Did you achieve all your goals this year?
We are less than two months away from next year.
Chances are that we will once again set fresh resolutions in January next year – except that they will be a reprise of the ones we set in January this year.
Are you tired of saying the same thing, aspiring for change and finding yourself in this same spot?
Perhaps it’s time to evaluate what stopped us from making progress before setting more goals lest we fall into the same trap we did this year.
You had no incentive to do things differently.We like talking and perceiving ourselves as people who get out of our comfort zone frequently, but we are not.
For example, you might have wanted to manage your spending better. That’s a nice plan but on an emotional level it didn’t resonate, hence you didn’t do it.
There is something you get out of spending money. Identify that first then you can see what is blocking you.
Do you get some fulfillment, social status, sense of relevance from it? Are you using spending to avoid certain things? Do you get a sense of security (as false and temporary as it may be) from spending?
There is something in it for you to spend the way you do, to have stayed in the job, to keep digging yourself in debt, to not have made the changes in your business. Once you do this, you can then look at the goals that you are going to set for yourself in the coming year and ask yourself if they really connect with you.

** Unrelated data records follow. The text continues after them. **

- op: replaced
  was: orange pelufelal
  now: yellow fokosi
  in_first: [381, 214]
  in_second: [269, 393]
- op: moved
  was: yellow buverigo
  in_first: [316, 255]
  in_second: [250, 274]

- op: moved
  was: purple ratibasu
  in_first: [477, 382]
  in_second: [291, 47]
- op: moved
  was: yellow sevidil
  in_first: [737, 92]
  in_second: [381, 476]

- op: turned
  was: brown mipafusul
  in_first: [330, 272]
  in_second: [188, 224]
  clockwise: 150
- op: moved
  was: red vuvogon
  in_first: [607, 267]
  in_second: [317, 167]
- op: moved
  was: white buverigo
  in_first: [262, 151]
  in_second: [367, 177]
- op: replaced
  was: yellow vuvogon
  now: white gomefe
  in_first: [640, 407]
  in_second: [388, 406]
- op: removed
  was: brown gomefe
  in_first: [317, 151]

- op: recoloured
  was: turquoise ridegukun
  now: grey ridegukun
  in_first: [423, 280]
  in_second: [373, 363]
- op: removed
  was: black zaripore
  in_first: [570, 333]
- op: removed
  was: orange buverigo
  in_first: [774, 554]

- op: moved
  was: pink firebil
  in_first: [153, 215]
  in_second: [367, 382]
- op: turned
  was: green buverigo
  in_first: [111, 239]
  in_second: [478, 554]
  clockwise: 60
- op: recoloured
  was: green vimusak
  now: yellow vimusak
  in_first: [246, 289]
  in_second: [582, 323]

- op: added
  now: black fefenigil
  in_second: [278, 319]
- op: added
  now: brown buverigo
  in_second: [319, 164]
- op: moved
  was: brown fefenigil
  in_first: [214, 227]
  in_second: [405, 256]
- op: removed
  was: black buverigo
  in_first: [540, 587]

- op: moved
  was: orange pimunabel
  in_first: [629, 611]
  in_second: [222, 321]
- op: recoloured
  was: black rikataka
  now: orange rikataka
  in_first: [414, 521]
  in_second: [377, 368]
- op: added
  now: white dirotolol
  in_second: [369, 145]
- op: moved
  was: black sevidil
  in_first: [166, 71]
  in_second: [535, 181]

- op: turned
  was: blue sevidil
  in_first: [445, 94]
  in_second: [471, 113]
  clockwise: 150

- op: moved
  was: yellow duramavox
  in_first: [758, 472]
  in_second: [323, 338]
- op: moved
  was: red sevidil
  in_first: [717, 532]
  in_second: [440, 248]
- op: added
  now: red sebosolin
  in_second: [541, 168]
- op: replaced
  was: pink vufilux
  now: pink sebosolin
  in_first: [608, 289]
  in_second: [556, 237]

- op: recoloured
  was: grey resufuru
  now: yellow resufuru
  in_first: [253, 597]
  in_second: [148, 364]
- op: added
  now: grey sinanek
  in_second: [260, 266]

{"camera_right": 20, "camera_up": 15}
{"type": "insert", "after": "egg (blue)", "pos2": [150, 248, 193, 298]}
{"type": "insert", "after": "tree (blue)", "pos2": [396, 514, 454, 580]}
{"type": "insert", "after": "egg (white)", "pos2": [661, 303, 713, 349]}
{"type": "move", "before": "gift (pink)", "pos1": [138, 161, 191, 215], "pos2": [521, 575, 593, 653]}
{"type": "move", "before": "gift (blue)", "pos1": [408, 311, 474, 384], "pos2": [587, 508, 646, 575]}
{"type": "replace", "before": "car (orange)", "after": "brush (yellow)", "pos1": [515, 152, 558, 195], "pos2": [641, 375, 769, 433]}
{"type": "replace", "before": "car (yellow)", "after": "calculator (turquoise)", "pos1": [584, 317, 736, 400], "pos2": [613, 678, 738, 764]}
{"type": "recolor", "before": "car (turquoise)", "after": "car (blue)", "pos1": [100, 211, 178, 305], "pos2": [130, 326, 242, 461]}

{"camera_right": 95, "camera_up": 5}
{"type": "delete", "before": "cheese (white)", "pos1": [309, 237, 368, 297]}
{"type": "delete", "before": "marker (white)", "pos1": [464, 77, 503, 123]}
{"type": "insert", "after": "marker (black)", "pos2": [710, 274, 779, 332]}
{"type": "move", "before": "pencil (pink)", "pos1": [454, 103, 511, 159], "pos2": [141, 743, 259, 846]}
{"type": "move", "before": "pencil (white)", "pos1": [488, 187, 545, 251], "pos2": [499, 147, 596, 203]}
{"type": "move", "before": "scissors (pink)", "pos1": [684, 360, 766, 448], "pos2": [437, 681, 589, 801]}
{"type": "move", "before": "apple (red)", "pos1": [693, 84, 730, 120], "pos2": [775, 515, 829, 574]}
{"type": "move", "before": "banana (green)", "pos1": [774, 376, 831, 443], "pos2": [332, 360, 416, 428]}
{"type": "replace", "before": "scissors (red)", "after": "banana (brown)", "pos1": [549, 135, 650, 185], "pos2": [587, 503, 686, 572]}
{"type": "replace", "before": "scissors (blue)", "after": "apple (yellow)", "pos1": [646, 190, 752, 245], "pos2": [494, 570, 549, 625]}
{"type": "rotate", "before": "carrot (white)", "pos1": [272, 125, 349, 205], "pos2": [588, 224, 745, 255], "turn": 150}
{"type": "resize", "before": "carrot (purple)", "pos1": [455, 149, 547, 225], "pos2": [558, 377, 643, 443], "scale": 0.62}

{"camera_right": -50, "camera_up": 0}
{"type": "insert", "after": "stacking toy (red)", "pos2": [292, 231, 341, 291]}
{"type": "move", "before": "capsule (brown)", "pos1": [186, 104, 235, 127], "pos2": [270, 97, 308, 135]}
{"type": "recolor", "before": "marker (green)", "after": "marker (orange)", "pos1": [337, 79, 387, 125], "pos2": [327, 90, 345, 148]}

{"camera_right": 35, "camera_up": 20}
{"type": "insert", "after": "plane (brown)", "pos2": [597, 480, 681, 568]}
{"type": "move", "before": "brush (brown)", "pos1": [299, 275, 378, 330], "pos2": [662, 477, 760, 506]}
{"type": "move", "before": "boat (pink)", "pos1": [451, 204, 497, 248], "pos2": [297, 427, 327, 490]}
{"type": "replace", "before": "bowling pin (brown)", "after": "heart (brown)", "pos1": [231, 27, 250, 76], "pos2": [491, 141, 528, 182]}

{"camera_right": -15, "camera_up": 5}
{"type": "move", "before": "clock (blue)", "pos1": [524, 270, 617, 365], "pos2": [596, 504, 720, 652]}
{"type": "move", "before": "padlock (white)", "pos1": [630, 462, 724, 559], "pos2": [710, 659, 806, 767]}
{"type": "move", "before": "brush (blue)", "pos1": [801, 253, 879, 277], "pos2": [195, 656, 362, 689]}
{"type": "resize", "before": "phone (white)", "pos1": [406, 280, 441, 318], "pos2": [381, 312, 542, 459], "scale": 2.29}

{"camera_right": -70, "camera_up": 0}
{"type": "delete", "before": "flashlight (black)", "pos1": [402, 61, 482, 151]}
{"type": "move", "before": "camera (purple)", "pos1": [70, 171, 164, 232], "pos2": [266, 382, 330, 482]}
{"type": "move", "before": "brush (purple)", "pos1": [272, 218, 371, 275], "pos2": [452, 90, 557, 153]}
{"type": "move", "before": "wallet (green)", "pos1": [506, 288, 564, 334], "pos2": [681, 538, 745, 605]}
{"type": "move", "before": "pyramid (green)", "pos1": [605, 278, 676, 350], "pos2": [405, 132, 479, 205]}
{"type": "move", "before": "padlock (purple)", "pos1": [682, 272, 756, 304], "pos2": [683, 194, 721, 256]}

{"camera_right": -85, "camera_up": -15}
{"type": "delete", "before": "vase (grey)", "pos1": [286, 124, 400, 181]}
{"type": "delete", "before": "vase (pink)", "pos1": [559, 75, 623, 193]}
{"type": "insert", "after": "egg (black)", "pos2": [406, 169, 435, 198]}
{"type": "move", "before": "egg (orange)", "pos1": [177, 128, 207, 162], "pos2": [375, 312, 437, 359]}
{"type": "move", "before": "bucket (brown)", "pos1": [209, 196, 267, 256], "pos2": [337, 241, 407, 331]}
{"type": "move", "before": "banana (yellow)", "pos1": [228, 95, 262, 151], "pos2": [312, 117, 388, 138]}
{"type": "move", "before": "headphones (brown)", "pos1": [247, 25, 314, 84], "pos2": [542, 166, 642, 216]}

The cost of your comfort zone is the price of your goals for a greater benefit. Many people wanted to start businesses but could not give up the sense of security a stable income comes with. Those that did substituted it for a greater sense of purpose and fulfillment.
What other people think still influences our choices. Many people did not pursue certain agendas because they were worried about the perception others would have of them. We still believe that if other people don’t buy into it, it can’t be the right thing to do.
I think there are some people around you that you simply have to stop giving a toss about. Most of the time they don’t know what they are saying because they have never done it themselves. They are uncomfortable with the fact that you want to do something that they don’t see themselves doing.
Miriam*, who I spoke to, didn’t pursue an investment because her colleagues discouraged her. In many of my articles and classes I have referred to these people as the poverty support group.
As you think about your next year, identify these people and be selective about the conversations you have with them. Maybe some need to be ditched all together.
There is another group of people whose considerations and support might be important to you: Family, mentors, friends.
Understand that they may not also always agree with what you want to do and it doesn’t mean you love or respect them any less. If anything, your belief and putting actions behind this belief is what helps in bringing them round.
Do you really have no time to pursue your goals? However, you still have time to watch TV, be on social media, hang out with friends, and so forth. So it is not a lack of time; it is lack of prioritizing.
Assess where you have really spent your time this year and start making decisions on what you will do differently next year.
In our classes, we calculate the time (in hours) spent on TV like activities and it usually ends up being the equivalent of two to three whole months in a year. That’s usually more than enough time to work on our goals.
So we will not have a different year next year if we don’t come to terms with the mistakes made, the reason and come up with new intentions for the year.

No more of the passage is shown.